"Pot just doesn't seem as bad," said Gregory Carlson, a 52-year-old landscaper from Denver who did not participate in the Pew survey.
"You don't see anything about someone smoking a joint and then driving the wrong way into a school bus," Carlson said. With a chuckle, he added Wednesday, "They just drive slower."
The survey also highlighted a dramatic shift in attitudes on drug conviction penalties.
The survey was about evenly divided in 2001 on whether it was good or bad for states to move away from mandatory minimum sentences for non-violent drug offenders. Today, poll respondents favored moving away from such policies by a nearly 2-to-1 margin, or 63 percent to 32 percent.
Respondents said by margin greater than 3-to-1 that people who use small amounts of pot shouldn't go to jail.
"Even people who don't favor the legalization of marijuana think the possession of small amounts shouldn't result in jail time," said Carroll Doherty, Pew's Director of Political Research.
The nation thought differently a generation ago.

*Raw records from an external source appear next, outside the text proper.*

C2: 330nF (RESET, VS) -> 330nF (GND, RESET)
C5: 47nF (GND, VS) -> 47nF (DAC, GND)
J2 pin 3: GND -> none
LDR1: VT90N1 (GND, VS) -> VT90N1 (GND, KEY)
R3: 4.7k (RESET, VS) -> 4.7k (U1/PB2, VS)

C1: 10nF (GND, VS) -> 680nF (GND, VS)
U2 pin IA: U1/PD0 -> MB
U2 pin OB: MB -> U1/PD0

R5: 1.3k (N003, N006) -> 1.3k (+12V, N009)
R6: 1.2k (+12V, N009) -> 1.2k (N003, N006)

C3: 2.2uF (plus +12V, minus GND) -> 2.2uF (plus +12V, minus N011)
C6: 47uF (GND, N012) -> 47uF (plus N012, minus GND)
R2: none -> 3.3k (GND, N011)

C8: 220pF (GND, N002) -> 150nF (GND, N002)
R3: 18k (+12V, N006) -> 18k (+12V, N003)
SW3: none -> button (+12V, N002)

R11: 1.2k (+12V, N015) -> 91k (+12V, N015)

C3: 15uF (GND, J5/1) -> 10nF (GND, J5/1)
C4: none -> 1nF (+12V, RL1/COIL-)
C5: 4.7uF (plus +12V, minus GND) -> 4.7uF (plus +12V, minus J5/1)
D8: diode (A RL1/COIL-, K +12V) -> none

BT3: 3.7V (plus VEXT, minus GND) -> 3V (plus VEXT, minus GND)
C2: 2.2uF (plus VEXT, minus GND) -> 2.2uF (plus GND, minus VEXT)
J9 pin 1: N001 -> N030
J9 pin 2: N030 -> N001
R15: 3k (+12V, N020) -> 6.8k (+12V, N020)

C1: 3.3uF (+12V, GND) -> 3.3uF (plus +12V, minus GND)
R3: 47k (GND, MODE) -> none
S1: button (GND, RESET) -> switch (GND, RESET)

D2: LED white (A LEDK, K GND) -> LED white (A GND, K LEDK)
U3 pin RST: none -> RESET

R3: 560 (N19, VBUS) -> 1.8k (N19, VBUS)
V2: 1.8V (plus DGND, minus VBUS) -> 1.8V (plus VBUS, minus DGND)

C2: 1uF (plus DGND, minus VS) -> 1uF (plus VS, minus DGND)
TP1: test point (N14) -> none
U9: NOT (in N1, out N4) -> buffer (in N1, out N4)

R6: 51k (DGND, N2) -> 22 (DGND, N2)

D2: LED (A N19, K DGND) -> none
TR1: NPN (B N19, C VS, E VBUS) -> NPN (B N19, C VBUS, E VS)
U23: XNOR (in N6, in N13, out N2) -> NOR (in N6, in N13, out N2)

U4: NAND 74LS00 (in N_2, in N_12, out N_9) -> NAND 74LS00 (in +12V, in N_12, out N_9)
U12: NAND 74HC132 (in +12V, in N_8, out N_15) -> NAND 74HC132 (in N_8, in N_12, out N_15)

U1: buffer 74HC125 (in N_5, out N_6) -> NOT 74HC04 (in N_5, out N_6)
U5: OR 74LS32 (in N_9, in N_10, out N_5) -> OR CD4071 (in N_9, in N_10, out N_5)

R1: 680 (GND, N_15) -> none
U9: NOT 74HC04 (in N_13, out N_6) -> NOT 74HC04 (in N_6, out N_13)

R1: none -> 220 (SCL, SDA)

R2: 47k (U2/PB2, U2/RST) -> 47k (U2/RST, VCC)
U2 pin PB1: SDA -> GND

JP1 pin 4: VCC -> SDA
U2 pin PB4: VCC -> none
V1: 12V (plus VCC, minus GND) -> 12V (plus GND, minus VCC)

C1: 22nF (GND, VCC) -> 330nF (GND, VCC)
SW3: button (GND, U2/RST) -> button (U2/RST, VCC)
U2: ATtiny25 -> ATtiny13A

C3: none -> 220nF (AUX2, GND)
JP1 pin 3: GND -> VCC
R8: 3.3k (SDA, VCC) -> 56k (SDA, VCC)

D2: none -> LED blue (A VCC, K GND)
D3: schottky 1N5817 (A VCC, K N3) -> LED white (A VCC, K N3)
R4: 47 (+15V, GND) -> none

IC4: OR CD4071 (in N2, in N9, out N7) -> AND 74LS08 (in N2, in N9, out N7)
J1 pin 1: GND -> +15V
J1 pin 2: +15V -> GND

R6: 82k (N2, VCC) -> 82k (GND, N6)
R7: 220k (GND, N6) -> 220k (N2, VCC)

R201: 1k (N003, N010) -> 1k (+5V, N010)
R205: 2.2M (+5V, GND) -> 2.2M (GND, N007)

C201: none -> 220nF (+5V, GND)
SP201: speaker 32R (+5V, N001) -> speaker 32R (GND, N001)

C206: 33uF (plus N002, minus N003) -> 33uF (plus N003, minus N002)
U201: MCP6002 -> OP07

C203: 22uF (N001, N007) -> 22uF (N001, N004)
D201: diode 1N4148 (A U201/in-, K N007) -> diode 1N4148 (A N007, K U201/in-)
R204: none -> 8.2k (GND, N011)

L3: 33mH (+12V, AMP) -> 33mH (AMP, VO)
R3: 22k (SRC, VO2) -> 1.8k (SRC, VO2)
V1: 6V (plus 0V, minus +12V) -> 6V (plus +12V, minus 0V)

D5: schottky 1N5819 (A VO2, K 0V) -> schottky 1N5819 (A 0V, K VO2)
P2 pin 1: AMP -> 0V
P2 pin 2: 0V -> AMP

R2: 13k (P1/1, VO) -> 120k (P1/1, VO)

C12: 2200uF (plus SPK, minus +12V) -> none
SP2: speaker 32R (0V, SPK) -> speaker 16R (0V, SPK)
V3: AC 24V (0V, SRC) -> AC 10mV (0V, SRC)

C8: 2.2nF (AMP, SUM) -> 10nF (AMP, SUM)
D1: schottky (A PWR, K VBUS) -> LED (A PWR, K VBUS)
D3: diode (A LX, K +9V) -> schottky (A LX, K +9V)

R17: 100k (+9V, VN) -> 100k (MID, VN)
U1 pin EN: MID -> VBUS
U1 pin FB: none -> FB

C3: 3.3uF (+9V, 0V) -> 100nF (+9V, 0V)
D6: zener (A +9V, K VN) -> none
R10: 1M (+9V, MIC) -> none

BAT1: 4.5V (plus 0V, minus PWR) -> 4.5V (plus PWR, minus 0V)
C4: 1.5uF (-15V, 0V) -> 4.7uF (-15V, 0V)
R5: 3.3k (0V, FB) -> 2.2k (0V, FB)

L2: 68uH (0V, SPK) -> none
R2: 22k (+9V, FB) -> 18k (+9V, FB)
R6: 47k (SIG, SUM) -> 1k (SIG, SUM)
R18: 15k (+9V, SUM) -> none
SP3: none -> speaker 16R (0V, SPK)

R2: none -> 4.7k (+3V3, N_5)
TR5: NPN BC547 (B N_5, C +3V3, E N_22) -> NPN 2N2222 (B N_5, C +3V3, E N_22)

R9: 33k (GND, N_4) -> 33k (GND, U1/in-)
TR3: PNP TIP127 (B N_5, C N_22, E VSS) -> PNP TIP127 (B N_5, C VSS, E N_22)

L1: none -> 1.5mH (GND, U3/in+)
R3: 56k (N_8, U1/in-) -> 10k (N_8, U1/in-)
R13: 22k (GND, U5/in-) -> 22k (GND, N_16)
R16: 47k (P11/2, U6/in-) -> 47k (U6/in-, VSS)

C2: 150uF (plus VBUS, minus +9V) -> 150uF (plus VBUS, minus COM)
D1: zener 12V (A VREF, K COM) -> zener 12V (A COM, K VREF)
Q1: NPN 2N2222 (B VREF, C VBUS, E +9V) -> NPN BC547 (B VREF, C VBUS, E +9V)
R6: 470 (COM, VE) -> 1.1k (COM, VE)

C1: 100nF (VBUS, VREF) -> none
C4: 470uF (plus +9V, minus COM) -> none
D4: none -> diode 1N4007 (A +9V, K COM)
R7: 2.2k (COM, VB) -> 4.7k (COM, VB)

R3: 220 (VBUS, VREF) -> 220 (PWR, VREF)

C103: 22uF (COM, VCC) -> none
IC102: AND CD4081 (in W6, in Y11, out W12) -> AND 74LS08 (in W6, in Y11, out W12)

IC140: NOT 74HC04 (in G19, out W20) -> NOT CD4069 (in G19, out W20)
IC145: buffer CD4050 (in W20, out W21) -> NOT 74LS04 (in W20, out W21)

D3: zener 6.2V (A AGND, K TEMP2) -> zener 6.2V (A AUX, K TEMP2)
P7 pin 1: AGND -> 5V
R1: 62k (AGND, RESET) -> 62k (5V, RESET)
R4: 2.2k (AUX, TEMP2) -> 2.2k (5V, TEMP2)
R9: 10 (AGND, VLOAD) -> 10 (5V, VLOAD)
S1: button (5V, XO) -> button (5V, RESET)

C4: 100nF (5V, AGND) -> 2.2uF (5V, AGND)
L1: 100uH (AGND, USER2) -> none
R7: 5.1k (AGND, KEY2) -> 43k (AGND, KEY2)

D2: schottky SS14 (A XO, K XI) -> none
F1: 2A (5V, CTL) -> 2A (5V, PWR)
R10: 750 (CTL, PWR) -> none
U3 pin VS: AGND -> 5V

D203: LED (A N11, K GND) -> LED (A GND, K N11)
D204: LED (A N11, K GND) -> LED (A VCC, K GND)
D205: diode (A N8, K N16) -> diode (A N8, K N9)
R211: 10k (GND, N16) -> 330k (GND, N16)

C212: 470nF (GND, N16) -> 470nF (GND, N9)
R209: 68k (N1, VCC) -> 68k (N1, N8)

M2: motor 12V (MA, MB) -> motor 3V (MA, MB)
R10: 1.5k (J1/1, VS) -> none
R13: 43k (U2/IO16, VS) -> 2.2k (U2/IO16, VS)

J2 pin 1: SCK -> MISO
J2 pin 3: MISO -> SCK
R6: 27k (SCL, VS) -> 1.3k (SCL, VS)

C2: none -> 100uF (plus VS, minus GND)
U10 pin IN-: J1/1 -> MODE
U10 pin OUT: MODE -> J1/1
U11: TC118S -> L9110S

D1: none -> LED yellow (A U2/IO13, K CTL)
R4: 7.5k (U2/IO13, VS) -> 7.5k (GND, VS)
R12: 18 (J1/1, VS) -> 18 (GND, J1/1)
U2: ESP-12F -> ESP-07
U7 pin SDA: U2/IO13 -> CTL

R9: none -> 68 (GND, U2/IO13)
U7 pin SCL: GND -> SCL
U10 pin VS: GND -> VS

Congress passed the Anti-Drug Abuse Act in 1986 to set mandatory minimum sentences for federal drug crimes that could end up in life sentences for repeat offenders.
Years later, many states reported prisons bursting at the seams, prompting public officials started abandoning "lock 'em up" drug policies in the 1990s. The trend has since accelerated.
Last month, Holder testified in support of proposed sentence reductions in an effort to reserve the "the harshest penalties for the most serious drug offenders."
Such plans, including one drafted by Kentucky Republican Sen. Rand Paul, that would give judges wider discretion in sentencing have picked up support from both Republicans and Democrats.
The poll suggested that despite shifting attitudes on legalization, the public remains concerned about drug abuse, with 32 percent of those surveyed calling it a crisis and 55 percent of respondents viewing it as a serious national problem.